Multiple improvements to standard WES analyses to ensure higher standards in quality and performance.
Major clinical utility: maximized diagnostic yield in patients with rare diseases.
Best-in-class WES diagnostic tool: mean sequencing coverage 174x, and ≥99.4% of base pairs (bp) covered at ≥20x.
Comprehensive, transparent and traceable analytic validation.
Improved coverage of challenging genes (e.g. PKD1, RPGR [ORF 15], GBA) and identification of 1,501 clinically relevant non-coding variants.
Comprehensive and high quality interpretation by rare disease expert team of PhD geneticists, certified geneticists and clinical consultants.

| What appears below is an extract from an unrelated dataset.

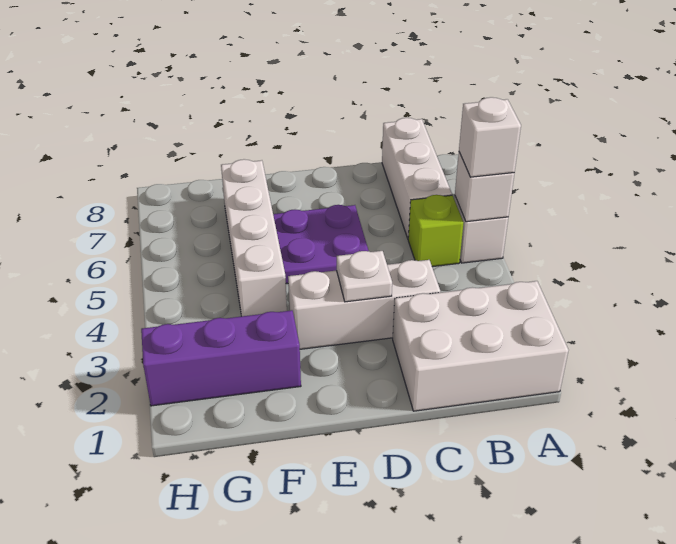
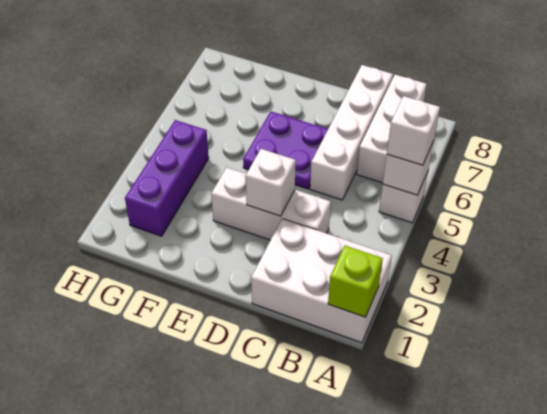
lime brick B5 level 1 -> lime brick A1 level 2
white plate D3 level 2 -> white brick D3 level 2
purple brick F2:H2 level 1 -> purple brick G2:G4 level 1
white brick F4:F7 level 1 -> white brick C5:C8 level 1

Comprehensive and customer friendly reports.
- Complex phenotypes with multiple differential diagnoses
- Genetically heterogeneous disorders
- Suspected genetic disorders where a specific genetic test is not available
- Inconclusive previous genetic testing
We accept blood, saliva, and isolated DNA samples. Simplified test requisition through secure portal, Nucleus, or by paper.
High-quality exome capture technology and NGS methods to obtain deep and uniform clinical-grade WES data.
3. Analysis and interpretation
Proprietary automated bioinformatics processes to rapidly and reliably produce clinically relevant information from the sequencing data.
4. Clinical statement
A team of geneticists and specialized clinicians interpret the results utilizing information from latest publications and databases to produce a comprehensive clinical statement. Through our online portal, clinicians have full transparent access to their individual patients’ performance and quality data. Data return in various formats (BAM, FASTQ, and VCF) available for a fee upon request.
Whole Exome Plus
Whole Exome Plus includes high-quality Whole Exome sequence analysis of single patient cases, coupled with Whole Exome Deletion/
Duplication analysis. Deletion/Duplication analysis enables detection of copy-number variants.
Whole Exome Family Plus
Whole Exome Family Plus includes high-quality Whole Exome sequence analysis of an index patient and parents (trio) or other family members, coupled with Whole Exome Deletion/Duplication analysis of the index patient. Whole Exome Family Plus is an essential tool for detecting de novo mutations and copy number variants, which underlie many of the early-onset diseases.